In the instant case, the Court finds that the debtor is being mismanaged. A trustee must be appointed to manage the business, protect the interest of the creditors, and to aid in formulating a plan of reorganization.

NOTES

[1] This Opinion constitutes the findings of fact and conclusions of law required by Rule 752 of the Rules of Bankruptcy Procedure.

[2] Notes of Testimony, p. 7.

[3] Notes of Testimony, p. 26.

[4] Notes of Testimony, p. 26.

[5] Bankruptcy Code 11 U.S.C. § 1104 provides in relevant part . . .
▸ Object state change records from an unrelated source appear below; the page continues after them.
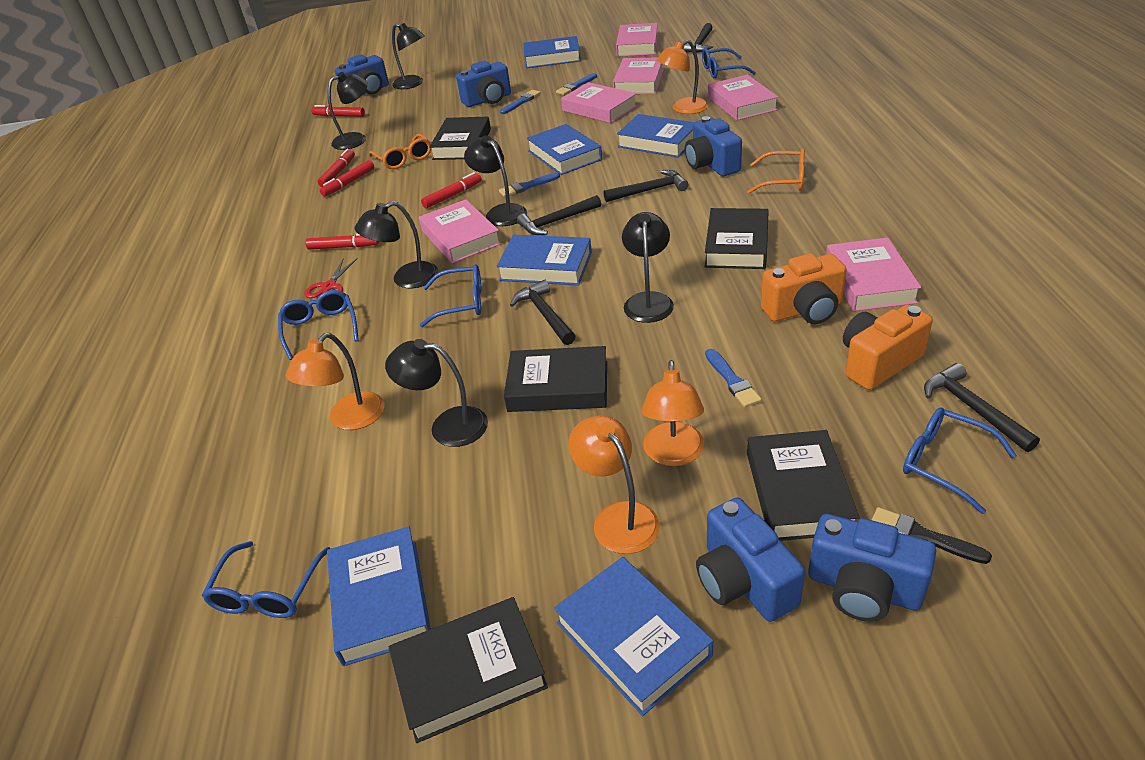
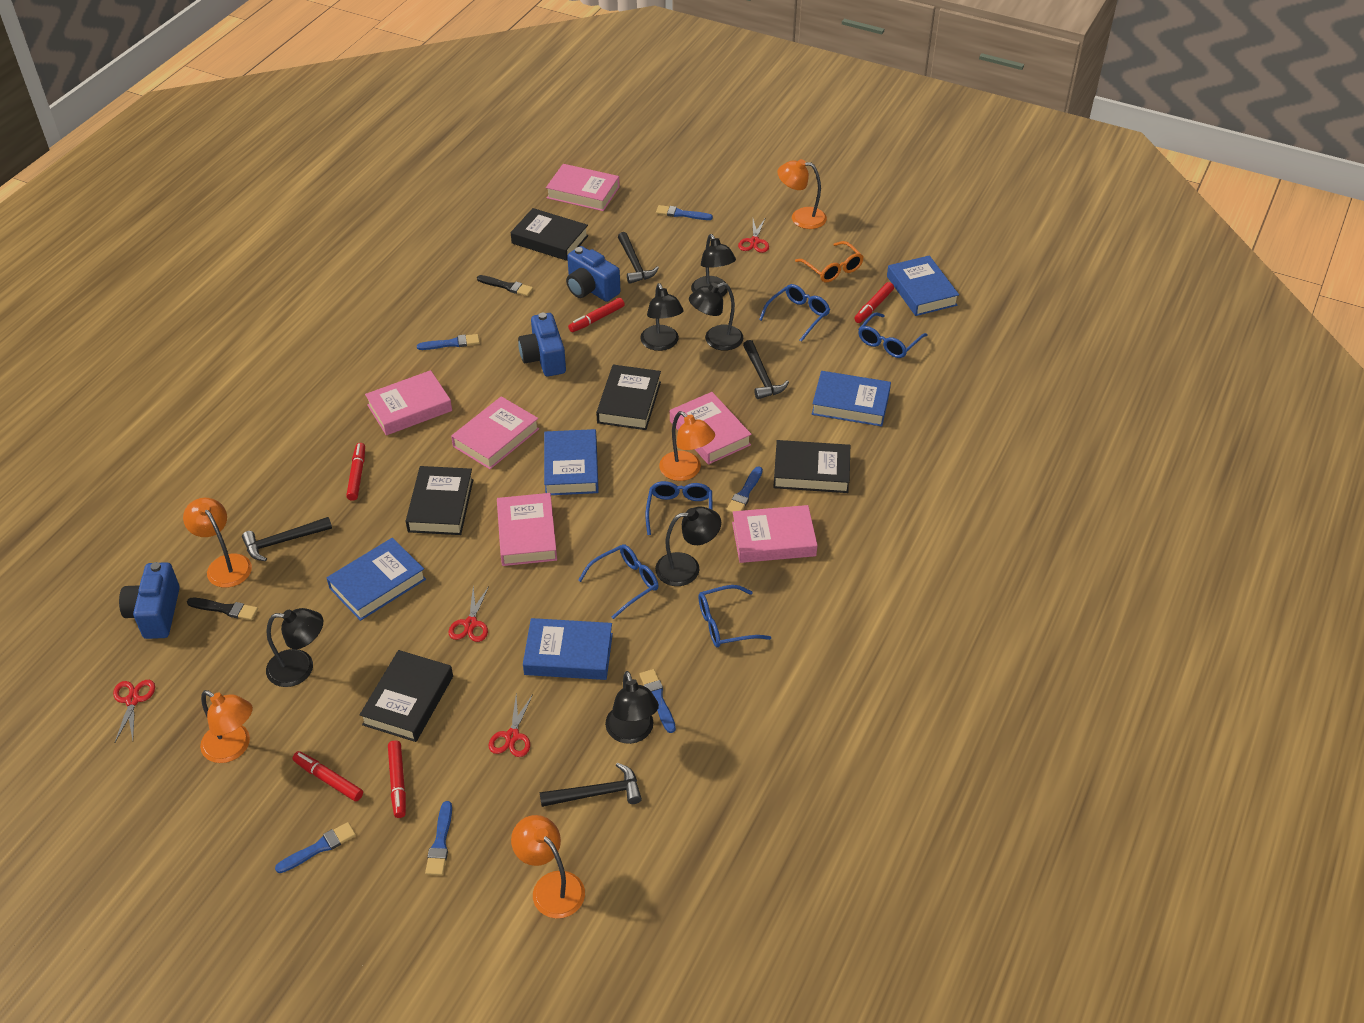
black brush: 1 -> 2
black hammer: 5 -> 4
blue book: 6 -> 5
blue brush: 4 -> 6
blue camera: 5 -> 3
orange camera: 2 -> 0
orange glasses: 2 -> 1
orange lamp: 4 -> 5
red scissors: 1 -> 4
(a) At any time after the commencement of the case but before confirmation of a plan, on request of a party in interest, and after notice and a hearing, the court shall order the appointment of a trustee —

(1) for cause, including fraud, dishonesty, incompetence, or gross mismanagement of the affairs of the debtor by current management, either before or after the commencement of the case, or similar cause, but not including the number of holders of securities of the debtor or the amount of assets or liabilities of the debtor; or

(2) if such appointment is in the interest of creditors, any equity security holders, and other interests of the estate, without regard to the number of holders of securities of the debtor or the amount of assets or liabilities of the debtor.

[6] 11 U.S.C. § 1107(a) provides in relevant part . . .

(a) Subject to any limitations on a trustee under this chapter, and to such limitations or conditions as the court prescribes, a debtor in possession shall have all the rights, other than the right to compensation under section 330 of this title, and powers, and shall perform all the functions and duties, except the duties specified in sections 1106(a)(2), (3), and (4) of this title, of a trustee serving in a case under this chapter.

[7] Section 1106(a)(1) of the Code requires the trustee to perform several duties of a trustee in a chapter 7 case. 11 U.S.C. § 1106(a)(1). One of these functions is the duties specified in § 704(7) of the Code. This section provides, in relevant part:

The trustee shall —

(7) if the business of the debtor is authorized to be operated, file with the court and with any governmental unit charged with responsibility for collection or determination of any tax arising out of such operation, periodic reports and summaries of the operation of such business, including a statement of receipts and disbursements, and such other information as the court requires; . . .

It is unnecessary to obtain court authorization to operate a business in Chapter 11. 11 U.S.C. §§ 1107, 1108.

[8] Although the Rules of Bankruptcy Procedure were promulgated under the Bankruptcy Act of 1898, they remain in effect under the Code. Bankruptcy Reform Act of 1978, Pub.L.No.95-598, § 405(d), 92 Stat. 2685 (1978).

[9] Local Rule XI-4 provides that:

Unless otherwise ordered, every receiver, trustee or debtor-in-possession, authorized to operate the business, shall file with the referee, in duplicate, not later than the 15th of each month, a verified report which shall set forth a summary of the operations of the business during the preceding month.